从 kube-scheduler 的角度来看,它通过各种算法计算出最佳节点去运行 Pod 是非常完美的,当出现新的 Pod 进行调度时,调度程序会根据其当时对 Kubernetes 集群的资源描述做出最佳调度决定。 但是 Kubernetes 集群是非常动态的,由于整个集群范围内的变化,比如一个节点为了维护,我们先执行了驱逐操作,这个节点上的所有 Pod 会被驱逐到其他节点去, 但是当我们维护完成后,之前的 Pod 并不会自动回到该节点上来,因为 Pod 一旦被绑定了节点是不会触发重新调度的,由于这些变化,Kubernetes 集群在一段时间内就出现了不均衡的状态,所以需要均衡器来重新平衡集群

  • 一些节点过度使用
  • 节点添加污点或则labels后,节点上的pod 不不符合要求
  • 当新节点被添加到集群

descheduler 目前支持的策略

策略描述表头
RemoveDuplicates将节点上同类型的Pod进行迁移,确保只有一个Pod与同一节点上运行的ReplicaSet、Replication Controller、StatefulSet或者Job关联内容
LowNodeUtilization将 requests 比率较高节点上的Pod进行迁移,该策略主要用于查找未充分利用的节点,并从其他节点驱逐 Pod,以便 kube-scheudler 重新将它们调度到未充分利用的节点上。
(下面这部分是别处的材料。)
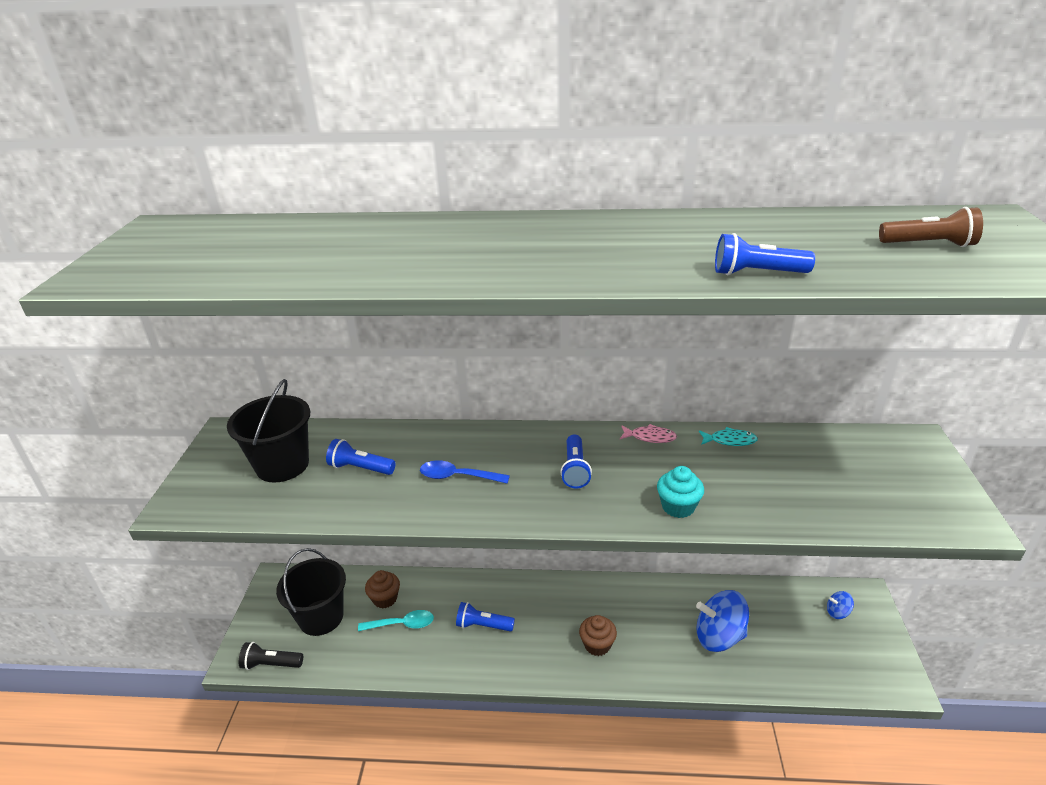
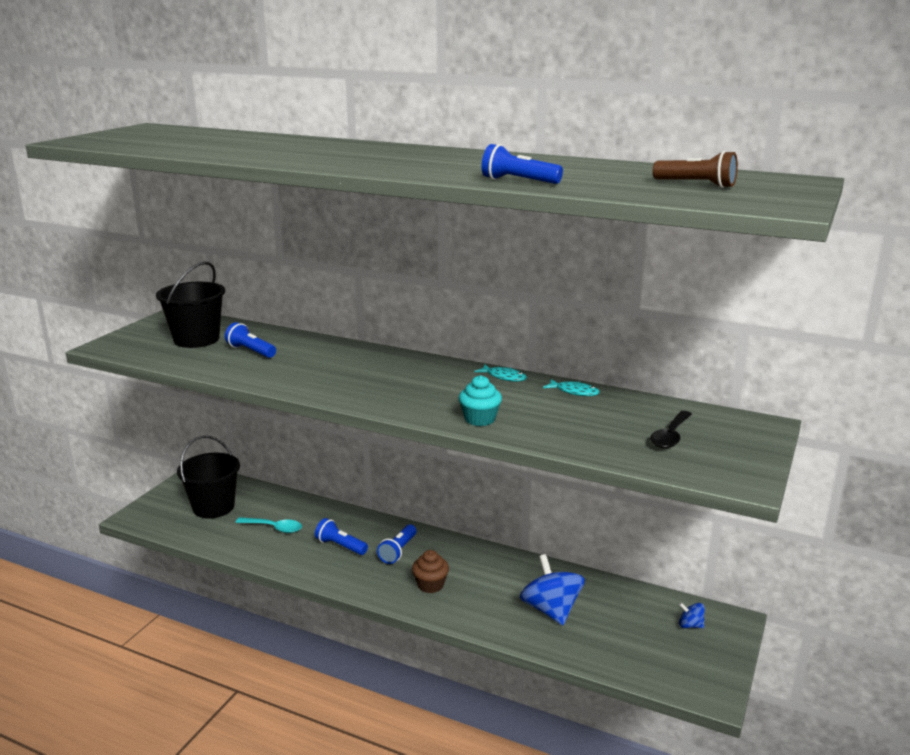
camera: 20 degrees right, 10 degrees down
(271, 664) = (155, 526): black flashlight -> none
(385, 599) = (272, 508): brown cupcake -> none
(458, 476) = (319, 369): blue spoon -> none
(575, 470) = (417, 383): blue flashlight -> blue flashlight (398, 551)
(650, 437) = (504, 377): pink fish -> turquoise fish
(719, 636) = (551, 610): blue spinning top -> blue spinning top turned 45 degrees clockwise
(861, 478) = (670, 436): none -> black spoon

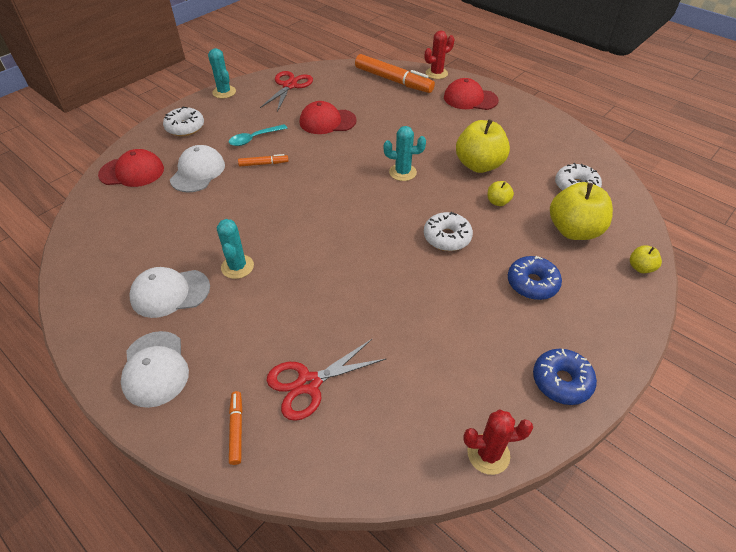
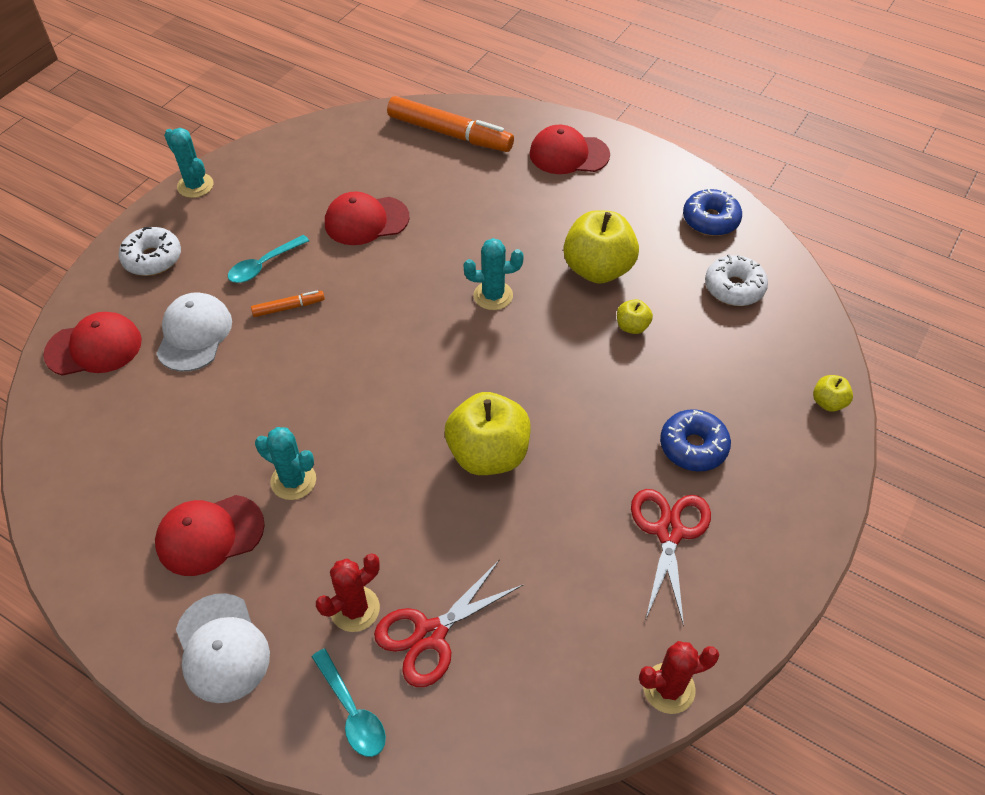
camera: 10 degrees left, 5 degrees up
(170, 293) = (209, 535): white cap -> red cap
(236, 429) = (352, 711): orange marker -> turquoise spoon
(237, 267) = (293, 480): turquoise cactus -> turquoise cactus turned 45 degrees counterclockwise
(289, 86) = (294, 162): red scissors -> red scissors (669, 532)
(436, 73) = (512, 113): red cactus -> red cactus (355, 609)
(447, 237) = (572, 393): white donut -> none
(561, 381) = (745, 579): blue donut -> blue donut (710, 220)
(573, 230) = (738, 358): yellow apple -> yellow apple (488, 454)

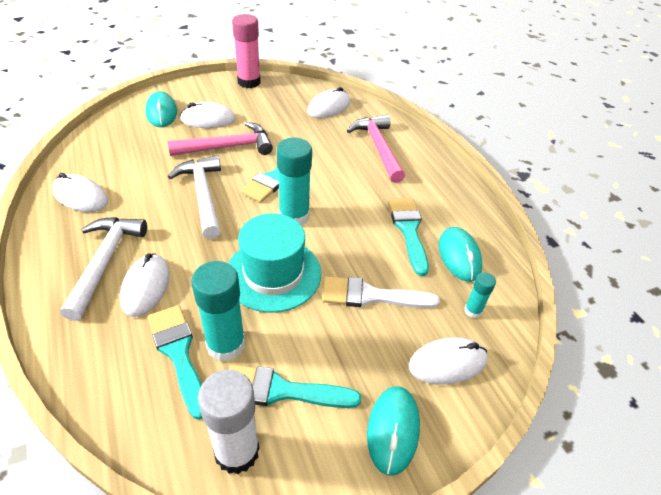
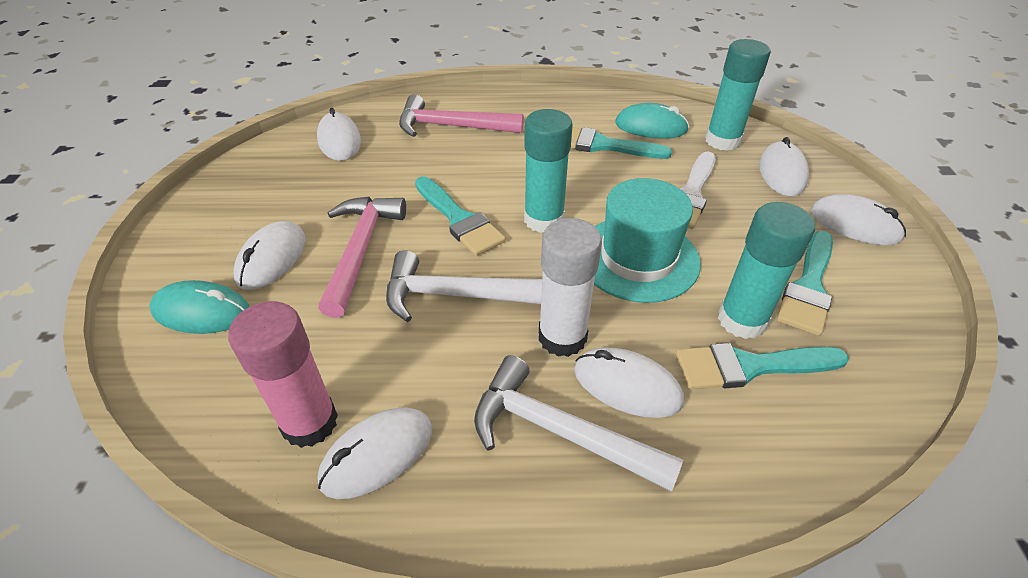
camera: 65 degrees left, 0 degrees up
(237, 451) = (884, 337): white glue stick -> white glue stick (562, 337)
(249, 82) = (206, 197): pink glue stick -> pink glue stick (309, 422)
(393, 430) = (854, 224): turquoise mouse -> white mouse
(473, 310) = (722, 141): turquoise glue stick -> turquoise glue stick, size x1.97

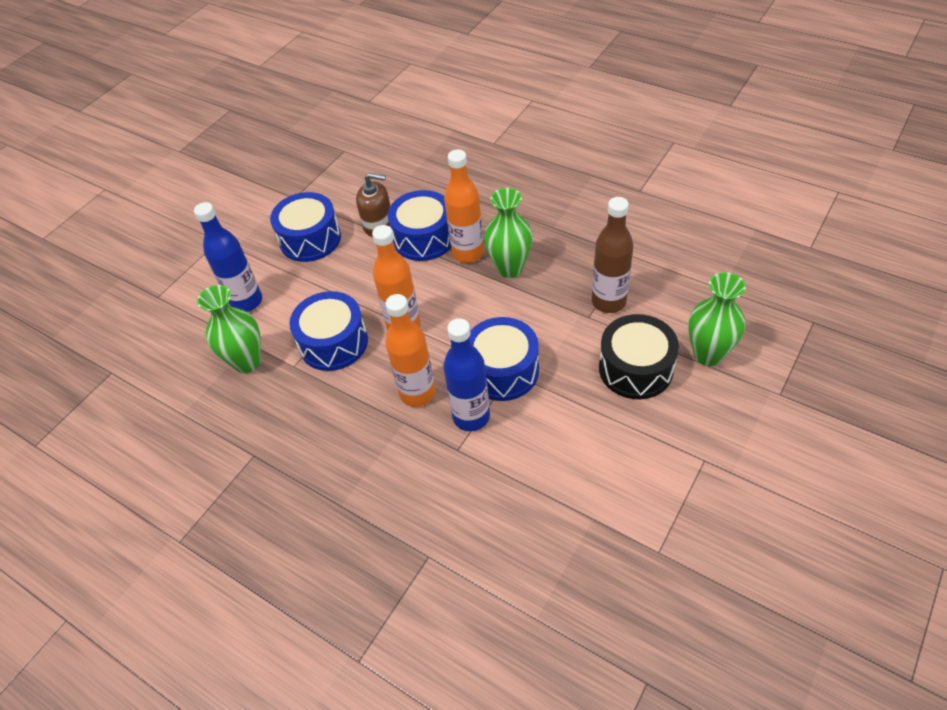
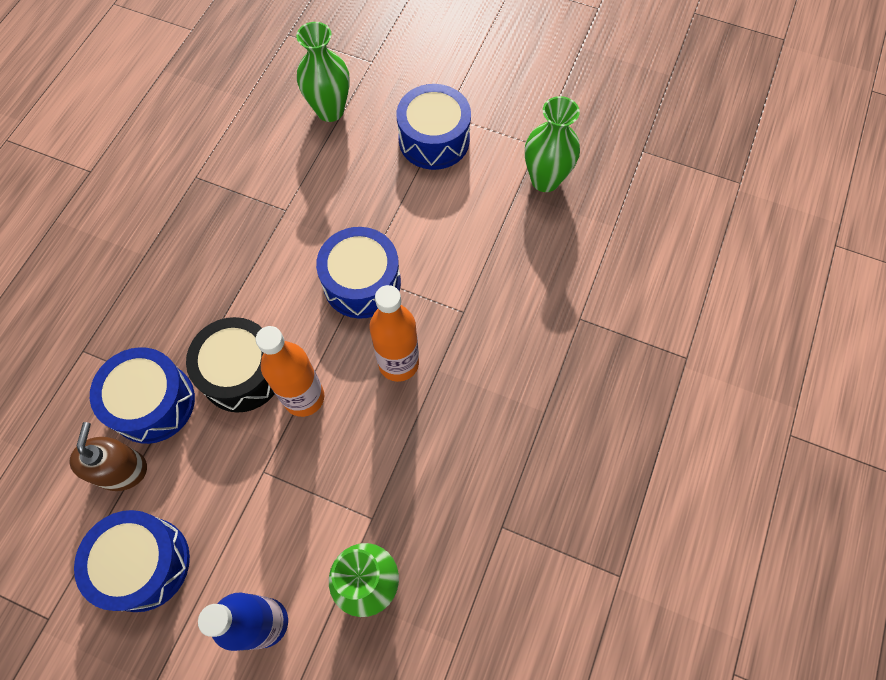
camera: 105 degrees left, 15 degrees up
(333, 343) = (333, 477): blue drum -> blue drum (434, 140)
(468, 253) = (184, 344): orange bottle -> none
(471, 417) = (423, 305): blue bottle -> none
(510, 268) = (211, 294): green vase -> green vase (545, 180)
(608, 302) = (264, 193): brown bottle -> none
(635, 368) = (351, 166): black drum -> black drum (242, 373)

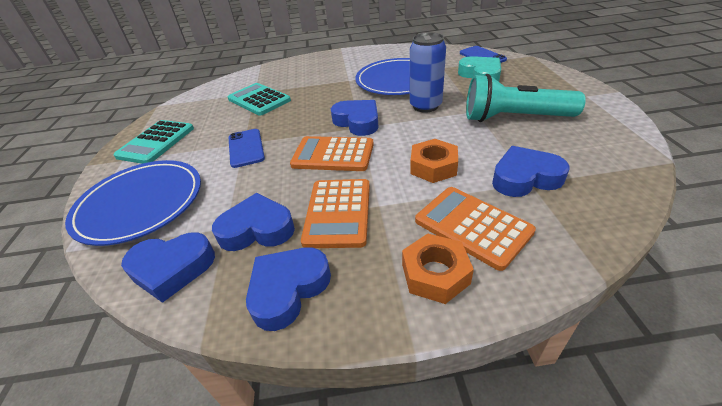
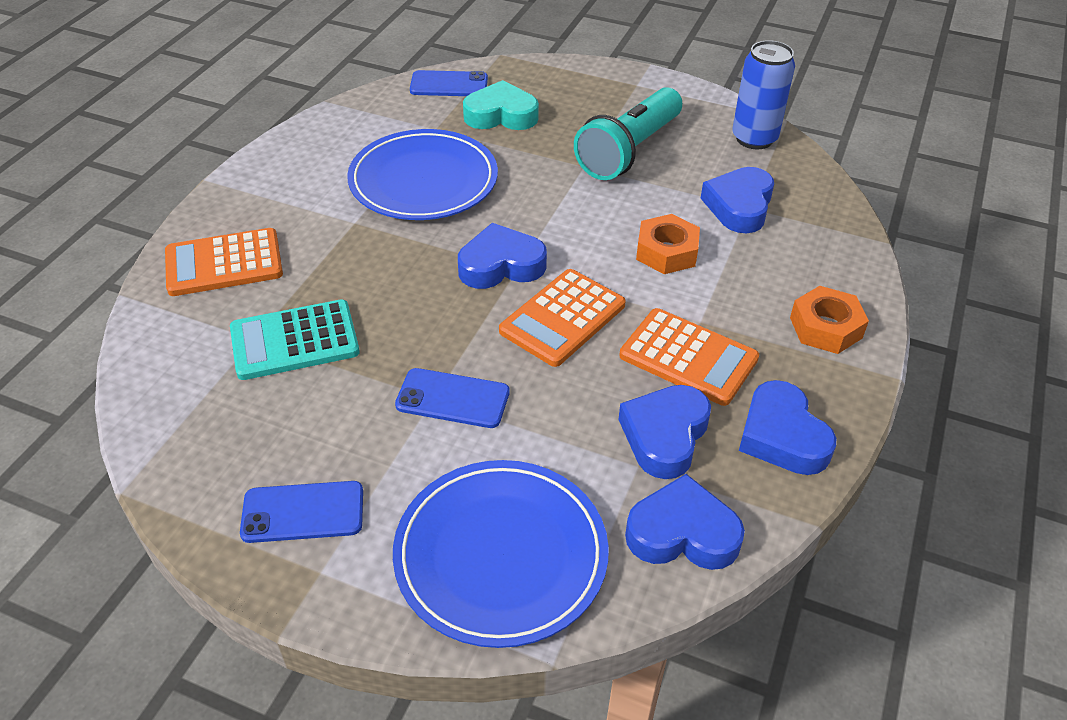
camera: 65 degrees left, 5 degrees up
(156, 142) = (303, 512): turquoise calculator -> blue phone
(172, 269) = (682, 533): blue heart -> blue heart turned 105 degrees counterclockwise
(425, 106) = (527, 194): blue can -> blue can (754, 138)
(472, 226) = (782, 275): orange calculator -> orange calculator (224, 263)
内容
HighNodeUtilization将 requests 比率较低节点上的Pod进行迁移内容
RemovePodsViolatingInterPodAntiAffinity将不满足反亲和性的Pod进行迁移内容
RemovePodsViolatingNodeAffinity将不满足节点节点亲和性策略的Pod进行迁移内容
RemovePodsViolatingNodeTaints将不满足节点污点策略的Pod进行迁移内容
RemovePodsViolatingTopologySpreadConstraint该策略确保从节点驱逐违反拓扑分布约束的 Pods,具体来说,它试图驱逐将拓扑域平衡到每个约束的 maxSkew 内所需的最小 Pod 数,不过该策略需要 k8s 版本高于1.18才能使用内容
RemovePodsHavingTooManyRestarts将重启次数过多的Pod进行迁移内容
PodLifeTime该策略用于驱逐比 maxPodLifeTimeSeconds 更旧的 Pods,可以通过 podStatusPhases 来配置哪类状态的 Pods 会被驱逐内容
RemoveFailedPods将运行失败的Pod进行迁移内容

LowNodeUtilization

该策略主要用于查找未充分利用资源的节点,并从其他节点驱逐 Pod 将它们重新调度到这些未充分利用的节点上。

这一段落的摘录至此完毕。